Despite the drumroll leading up to the Sermon on the Mount there is no triumphalism here from Jesus. In fact, much of what Jesus says next seems to be aimed against the triumphalist longings of some of his fellow Jews in the first century. Many saw the Romans as the ‘big problem’ and the ‘big solution’ was violent revolution. Aimed at expelling the pagan overlords and leaving the holy land in the possession of the pure. There’s a text called the ‘Psalms of Solomon’, it was written just a generation before Jesus, shortly after the Romans took over Israel, and it captures perfectly this revolutionary spirit:
The kingdom of our God is forever over the nations in judgment. See, oh LORD, and raise up for your people their king, the son of David. Undergird him with the strength to destroy the unrighteous rulers. To purge Jerusalem from gentiles. To smash the arrogance of sinners like a potter’s jar. And their king shall be the Lord, Messiah. (PoS 17)
But the Lord Messiah we’re introduced to in the gospels speaks of being poor in spirit, and mourning, and then he adds these famous words:
Blessed are the meek, for they will inherit the earth
Blessed are the peacemakers, for they will be called children of God [Matthew 5:5, 9]
The fans of the Psalms of Solomon might have scratched their heads at this point. Jesus is saying that those who will get back the land aren’t the ones willing to shed Roman blood, it’s the meek, those who refrain from brute force. When Jesus says the ‘peacemakers’ are the true children of God, he isn’t advocating a Roman style peace, the peace that crushes enemies into silence. Rather, he must mean avoiding conflict, and more than that, seeking to establish harmony and mutual flourishing at all costs.

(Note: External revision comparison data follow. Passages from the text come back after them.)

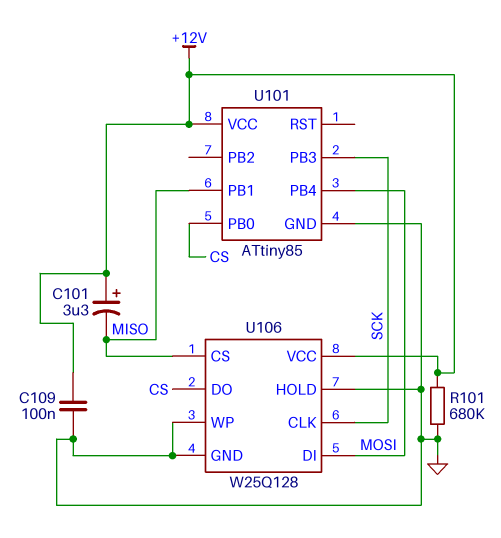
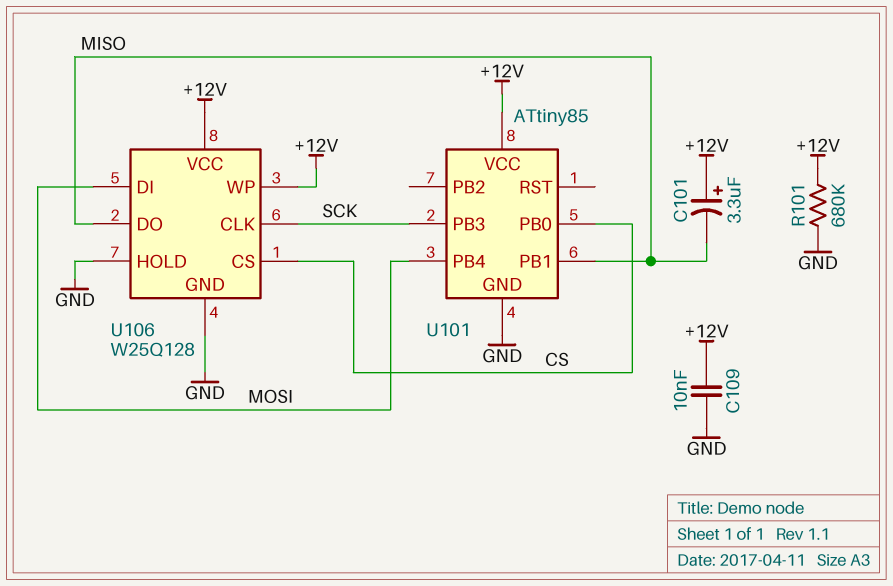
C109: 100nF (+12V, GND) -> 10nF (+12V, GND)
U106 pin CS: MISO -> CS
U106 pin DO: CS -> MISO
U106 pin WP: GND -> +12V

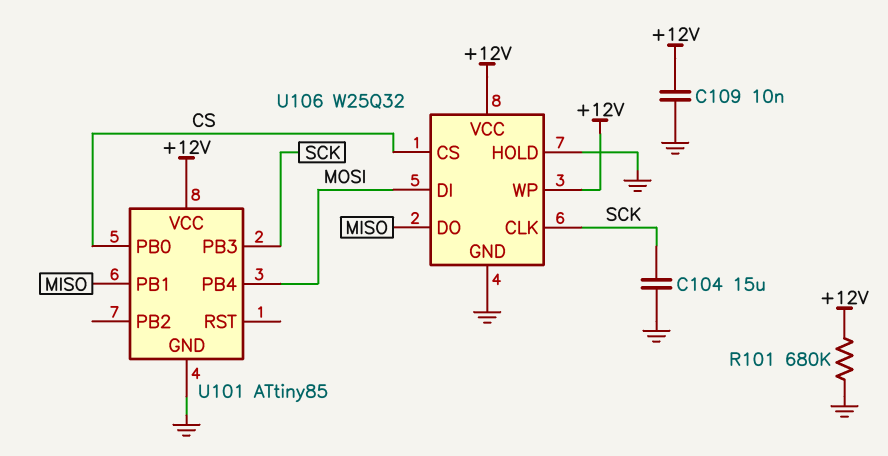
C101: 3.3uF (plus +12V, minus MISO) -> none
C104: none -> 15uF (GND, SCK)
U106: W25Q128 -> W25Q32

So, the pacifists are right, right? At one level, yes. The goal of God’s people is to enact peace in the world, and they are forbidden to try to extend God’s kingdom in the world through force. Charlemagne does not get a free pass. Yet, it is also true that Jesus celebrated a military victory when he attended the temple for the Hanukkah festival in John 10. This festival was all about the Maccabean war against the Greek tyrant Antiochus IV Epiphanes. Jesus also met Roman centurions, and, just like John the Baptist before him, didn’t even hint that their role as soldiers was problematic. Luke 14 Jesus speaks positively of wise war preparations, as a good analogy of counting the cost of following him. And in Luke 22, just before his own arrest, he actually tells his disciples to buy a sword. Not to defend him, but I take it he wanted them to be able to defend themselves.
The only weapons Christ has given the church to do the work of the church are prayer, service, persuasion.
None of this makes sense if Jesus was a strict pacifist. It fits better with the teaching of the Apostle Paul in Romans 12 and 13. In Romans 12 he insists that Christians can never further their own cause, or the cause of God’s kingdom, by violence, only by love. But then in Romans 13 he concedes that deadly force may be used by authorities to defend the public good, and restrain public evil. This does not take away the central call of the sermon on the mount, Christian’s must seek peace above all else. They must never try to extend Christian influence or God’s kingdom through force. The only weapons Christ has given the church to do the work of the church are prayer, service, persuasion.
By John Dickson
The Sermon on the Mount
Want to hear the rest of the episode?
Check out episode 55: “Just War”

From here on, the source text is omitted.